Vitaliy Katsenelson, Chief Executive Officer at Investment Management Associates, wrote a post titled The average stock is overvalued somewhere between tremendously and enormously.
Below are a few takeaways from that post.
This time it is different
During the 1999 bubble, I vividly remember the “This time is different” argument. It was the New Economy vs. the Old Economy. The New was supposed to change or at least modify the rules of economic gravity. The economy was now supposed to grow at a much faster rate.
In reality, economic growth in the U.S. over the past 20 years has not been any different than in the previous 20; in fact, it has been lower. From 1980 to 2000 the U.S. economy’s real growth was about 3% a year, while from 2000 to now it has been about 2% a year.
Does the market trigger a recession?
Did the stock market decline cause the recession, or did the recession cause the stock market decline? The answer is not that important, because no one can predict a recession or a stock market decline.
Justifying buying overvalued stocks
An argument can be made that stocks, even at high valuations, are not expensive in context of the current incredibly low interest rates. This argument sounds so true and logical. However, there is a crucial embedded assumption that interest rates will stay at these levels for the next decade or two. In truth, no one knows when interest rates will go up or by how much. But as that happens, stocks’ appearance of cheapness will dissipate.
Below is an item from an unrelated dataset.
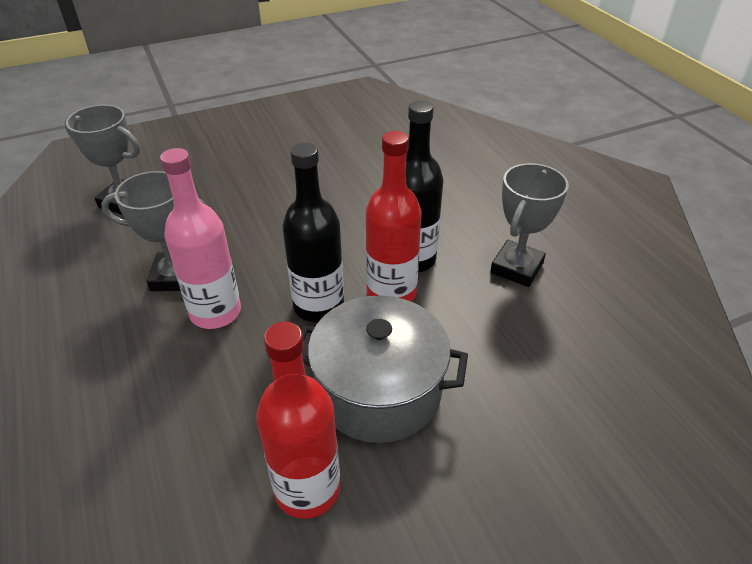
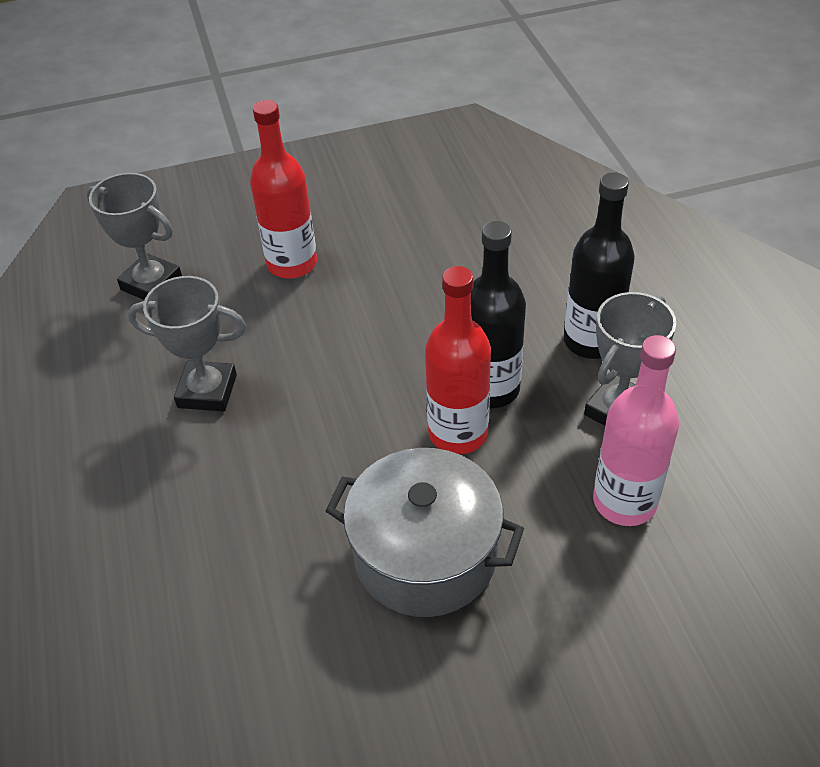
camera: 10 degrees right, 5 degrees up
(215, 312) = (250, 441): pink bottle -> pink bottle (624, 502)
(307, 489) = (333, 659): red bottle -> red bottle (292, 264)
(318, 306) = (369, 443): black bottle -> black bottle (591, 341)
Buying overvalued stocks because bonds are even more overvalued has the feel of choosing a less painful poison. How about being patient and not taking the poison at all?
Buying expensive stocks hoping that they’ll go even higher is not investing, it’s gambling.
It’s great to make money, but it is even more important not to lose it.
The market doesn’t need to collapse for us to be buyers. The market falls in love and out of love with specific sectors and stocks all the time.
Focus on what you can control
Timing the market is impossible. I don’t know anyone who has done it successfully on a consistent and repeated basis. In the short run, stock market movements are completely random — as random as you guessing the next card on the blackjack table.
In contrast, valuing companies is not random. In the long run stocks revert to their fair value. If we assemble a portfolio of high-quality companies that are significantly undervalued, then we should do well in the long run. Yet in the short run we have little control over how the market will price our stocks.
We don’t own the market. Though the market may be overvalued, our portfolio is not.